Yüce Allah Nûr Suresi’nde (62) müminlerin, Resulullah’ı yalnız bırakmayacaklarını ve önemli işlerde devamlı yanında olacaklarını beyan ediyor: “Müminler, ancak Allah’a ve Resul’üne inanırlar ve onunla beraber, topluluğu gerektiren bir işte bulunurlarsa, izin almadan bırakıp gitmezler.” İtikadî olarak Allah’a ve Resul’üne (s.a.a) iman ederler, toplumsal alanda ümmetin birlikte yapması gereken işlerde rehber ve önder olan Peygamber’i yalnız bırakmazlar. Kendi şahsî işleri olsa dahi, Peygamber’den izin almadan, onunla istişare etmeden ayrılmazlar. Bütün dinî meselelerde Peygamber lider ve rehber olduğundan, önde gider ve ilâhî hükümleri uygular; Allah’ın muhabbetini kalbinde taşıyan müminler de arkasından hareket ederler.

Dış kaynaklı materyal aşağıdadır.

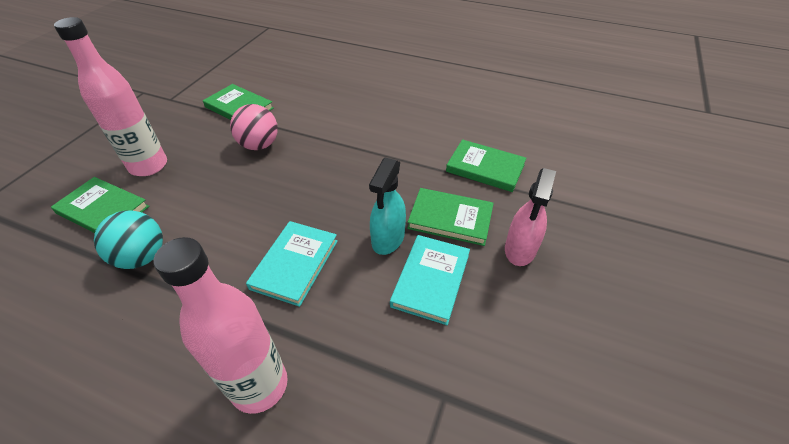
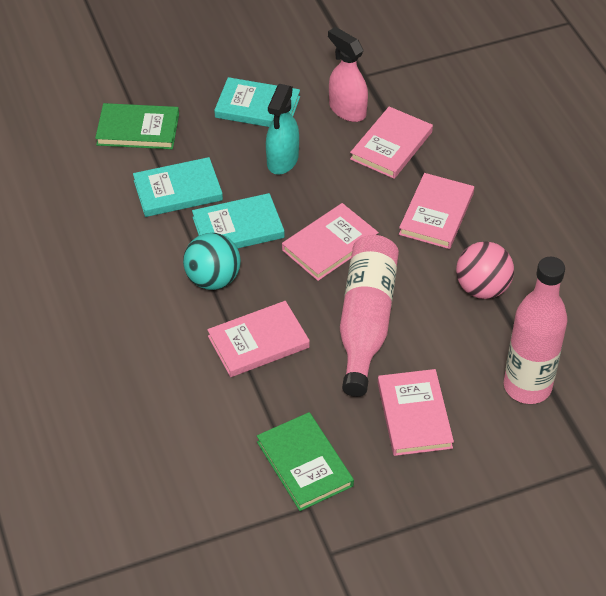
green book: 4 -> 2
pink book: 0 -> 5
turquoise book: 2 -> 3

Muhabbet, sessiz kalmak ve oturmakla bağdaşmaz. Rivayetlerimizde Allah’ın mahbupları arasında kimin daha yüksek makama sahip olduğu da beyan edilmiştir. İmam buyuruyor: “İnsanların en üstünü, ibadete aşık olandır...” Aşk, muhabbetin kâmil merhalesidir. Aşk, var olanı koruyan ve sahip olmadığını talep etme şevkidir. İnsan, şevkle ibadet eder, ibadet aşkına ulaşmak için. Çünkü İmam buyuruyor ki: “İnsanların en üstünü, ibadete aşık olandır...” İbadetin kendisi de mabuda aşık olmaya götüren bir yoldur.
İbadet; aşık olmanın başlangıcıdır, yolun yarısında olmaktır, ibadete aşık olan henüz hedefe ulaşmamıştır. Kimin maşuku, mabut olan Allah olursa o hedefe ulaşmıştır. Sadece ibadete aşık olmak yetmez. Rivayette belirtilen “İnsanların en üstünü, ibadete aşık olandır....” sözünden maksat, ibadeti sadece ilahî görev olarak yerine getiren, ibadetten lezzet alan ve ibadeti seven değildir; bunların yanı sıra muhabbetin en yüksek derecesi olan “aşk” derecesine ulaşandır maksat.
İslâm’ın iftiharlarından olan Seyyid İbn Tavus (r.a), çocuğunun buluğ çağına erdiği günü bayram olarak kutluyor ve şöyle diyor: “Allah’a şükret ki, ölmedin ve Allah’ın emirlerinin muhatabı oldun. Şimdiye kadar Allah seninle konuşmuyor, seni muhatap almıyordu ve senden bir şey istemiyordu; ama artık sen, Allah’ın, “Ey iman edenler!” sözünün muhatabı oldun. Allah’ın bu sözüyle konuştuğu kimselerden biri oldun. Bu hitap, ilâhî emirleri yerine getirmek için seni mükellef kılmıyor, ilâhî emirleri yapmak ile şereflendiriyor. Çünkü Allah’ın emirlerini yerine getirmek zahmet ve külfet değil, şereftir.”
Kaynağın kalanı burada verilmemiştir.